Михея Ивановича мы очень уважали. Даже Витька всегда почтительно отзывался о нем:
— Боевой старик!..
Мы всегда приходили в тир утром. Михей Иванович здоровался с нами за руку, говорил о последних событиях на Кубе и уже после этого, раздав ружья, отсчитывал узловатыми пальцами хвостатые пульки.
— Дыхание спокойнее, — поучал он нас. — Спусковой крючок нажимать плавно. Мушку клади под яблочко.
Мы старательно целились в висящие на ниточках мишени.
Они имели самый мирный вид. В основном это были резиновые игрушки: собачки, олени и большеголовые пучеглазые пупсы. Тем не менее Витька каждый раз суровым голосом командовал:
— По интервентам, залпом, огонь!
Щелкали «духовушки», и Михей Иванович, приподняв на лоб очки, комментировал:
— Так, значит, посмотрим… Товарищ Фидель удачно, Вова тоже, Генка (это я) в самый край зацепил, ну, а Гаррик опять за молоком послал.
Мы смотрели на Профессора. Он виновато колупал ногтем ружейный приклад и помалкивал.
— У-у, отличник! — Витька рылся в кармане и вынимал пятак. — Еще ему, Михей Иванович, пять пулек. Ну и мазила!
В конце нашей улицы, у самой Волги, жил Плантатор. Это не мы его так прозвали. Еще в прошлом году в газете был напечатан фельетон «Плантаторы». В нем рассказывалось о жадных людях, которые разводят в своих садах клубнику, а потом продают ее втридорога. Упоминалось в фельетоне несколько фамилий, и среди них фамилия нашего соседа.

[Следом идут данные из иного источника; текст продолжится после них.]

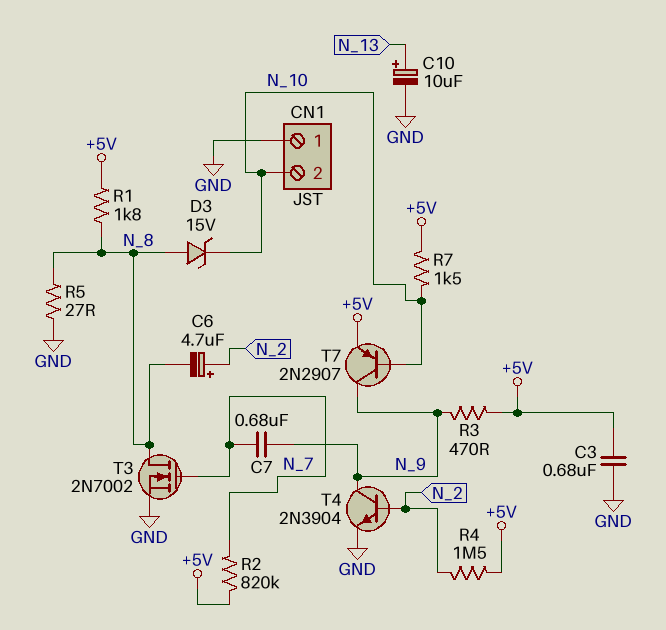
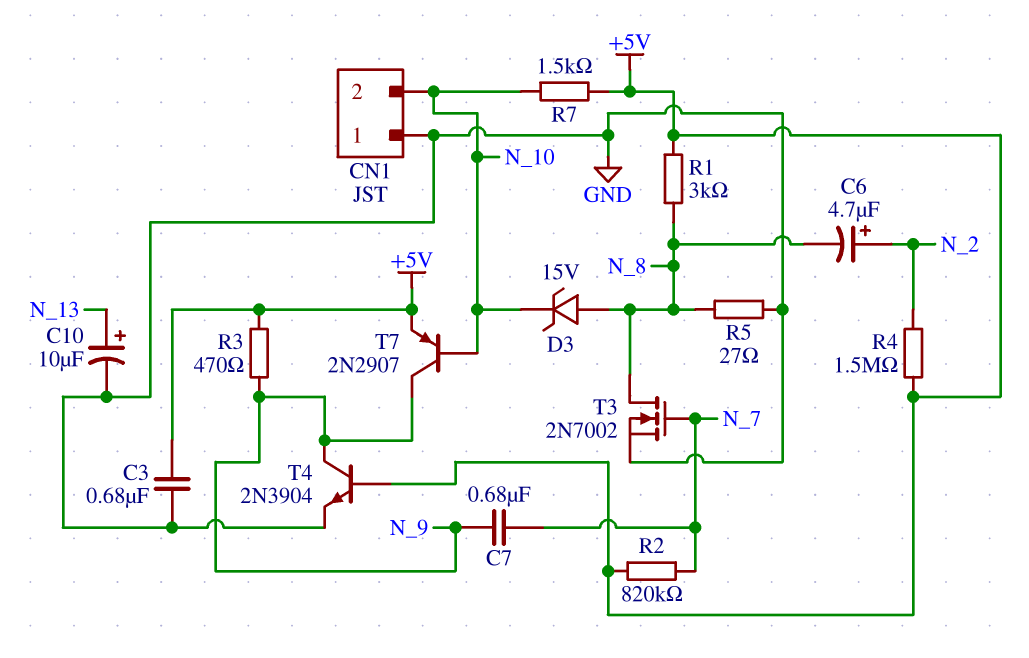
R1: 1.8k (+5V, N_8) -> 3k (+5V, N_8)
T4: NPN 2N3904 (B N_2, C N_9, E GND) -> NPN 2N3904 (B +5V, C N_9, E GND)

Сад у него будь здоров! Десятка два яблонь. Вишен и смородины без счету, а клубники просто тьма. Грядки везде: между деревьями, у крыльца и чуть ли не на крыше дома.
После фельетона Плантатор стал еще злее. Он нарастил забор, обмотал его сверху колючей проволокой и завел новую собаку, вдвое больше той, которая у него была.
Когда мы, спускаясь к Волге, проходили мимо дома Плантатора, Витька обязательно просовывал сквозь забор палку, на конце которой была привязана кость, кусок хлеба с маслом или ломтик колбасы.
— Зачем ты этого крокодила кормишь? — возмутился Вовка.
— Диверсионная операция…
— Операция! — насмешливо протянул Гаррик. — Просто задабривает пса. Вырабатывает у него условные рефлексы. А как поспеет клубника, так пес отплатит Витьке за эту колбасу и кости.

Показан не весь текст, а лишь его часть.